Dalam percakapan santai di sebuah ruang kekuasaan, seorang pejabat publik menyampaikan keluh kesahnya kepada atasan. Ia bicara tentang beban tugas, tekanan batin, dan tantangan yang terus datang tanpa henti. Namun, jawaban sang atasan justru terdengar mengejutkan:

“Siapa suruh kau jadi pejabat?”

Ucapan ini mungkin dimaksudkan sebagai kelakar, candaan untuk mencairkan suasana. Tapi bagi yang mau merenung lebih dalam, kalimat singkat ini menyimpan makna yang getir dan menyakitkan. Ia menyiratkan penyangkalan tanggung jawab, hilangnya empati, dan kemunduran etika dalam kepemimpinan.

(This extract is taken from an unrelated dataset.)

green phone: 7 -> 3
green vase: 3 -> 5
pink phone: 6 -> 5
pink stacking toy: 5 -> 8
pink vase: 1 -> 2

Namun di saat yang sama, kalimat ini juga bisa menjadi cermin tajam — dan bahkan pintu masuk menuju kebangkitan moral seorang pemimpin sejati.

1. Ketika Canda Menjadi Cermin Kekosongan Hati

Kalimat seperti ini, walau terdengar ringan, sebenarnya mencerminkan bagaimana sebagian elit telah kehilangan semangat pelayanan, menggantinya dengan sinisme dan apatisme. Mereka lupa bahwa jabatan bukan hadiah, melainkan amanah. Bahwa setiap pemegang kekuasaan seharusnya bukan sekadar pemilik kursi, tetapi pemikul beban bersama.

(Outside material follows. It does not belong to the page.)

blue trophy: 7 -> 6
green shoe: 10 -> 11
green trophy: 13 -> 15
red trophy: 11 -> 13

Sayangnya, kalimat itu justru melepas tanggung jawab dan membiarkan seseorang tenggelam dalam beban tanpa sokongan.

2. Di Balik Ketidakpedulian, Ada Panggilan untuk Tangguh

Namun di balik nada sinis itu, barangkali tersimpan pelajaran yang lebih dalam. Kadang, hidup memang menyodorkan kita pada kenyataan yang keras — bukan untuk menjatuhkan, tetapi untuk menempa keteguhan hati. Seorang pejabat, seorang pemimpin, harus bisa melampaui ekspektasi orang lain, bahkan ketika yang didapat hanyalah lelucon yang menyakitkan.

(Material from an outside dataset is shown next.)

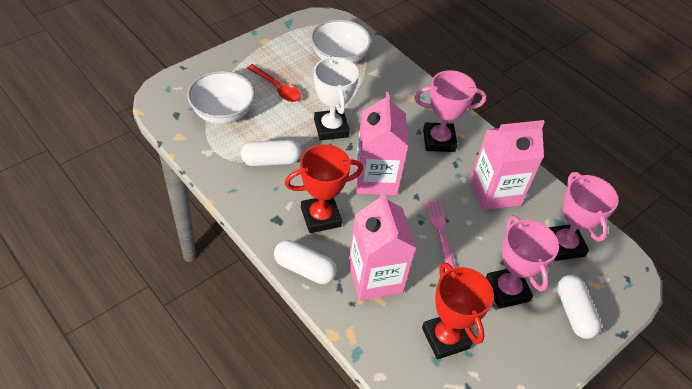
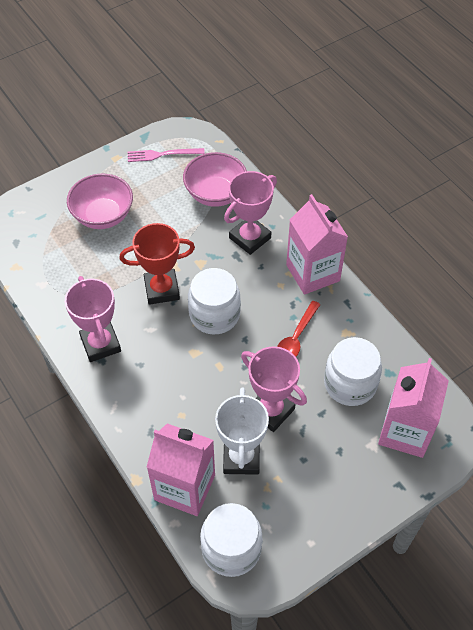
pink bowl: 0 -> 2
red trophy: 2 -> 1
white bowl: 2 -> 0
white capsule: 3 -> 0
white jar: 0 -> 3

Kalimat itu bisa menjadi pemicu: apakah kita akan terpuruk karena diabaikan, atau bangkit membuktikan bahwa jabatan ini bukan sekadar posisi, tetapi misi?

3. Kepemimpinan Bukan Soal Nyaman, Tapi Soal Keteladanan

Pejabat sejati bukan hanya mereka yang hadir saat keadaan mudah. Mereka yang bertahan, berjuang, dan tetap memikul beban dengan tulus meski tak mendapat tepuk tangan — merekalah pemimpin sejati.

Kelakar yang menjatuhkan justru bisa menjadi panggilan diam-diam: jadilah teladan, bukan hanya jabatan. Karena sejatinya, bangsa ini tidak kekurangan orang pintar — yang kurang adalah mereka yang tetap punya hati ketika menduduki kursi tinggi.

4. Ubah Luka Jadi Lompatan

Bagi para pemimpin muda, para pelayan masyarakat, dan siapa pun yang sedang merasa sendiri dalam perjuangannya: jangan biarkan candaan yang meremehkan merampas nilai pengabdianmu. Gunakan itu sebagai bahan bakar untuk melompat lebih tinggi, menunjukkan bahwa kamu bukan sekadar pejabat karena jabatan — tapi karena kamu terpanggil untuk memberi makna.


Penutup: Jadilah Pemimpin yang Tak Butuh Sorak, Tapi Tak Lelah Melayani

“Siapa suruh jadi pejabat?” adalah pertanyaan retoris yang bisa meruntuhkan semangat. Tapi kamu bisa memilih untuk menjawabnya bukan dengan keluh kesah, melainkan dengan karya, keteguhan, dan pelayanan yang nyata.

Bangsa ini butuh lebih banyak pemimpin yang tak takut disalahpahami. Yang tetap melayani meski tak dihargai. Yang tidak menunggu dukungan, tapi justru menjadi alasan orang lain untuk ikut berjuang.

Karena pada akhirnya, yang membuat seseorang layak memegang jabatan bukanlah siapa yang menyuruhnya… tapi untuk siapa ia melakukannya.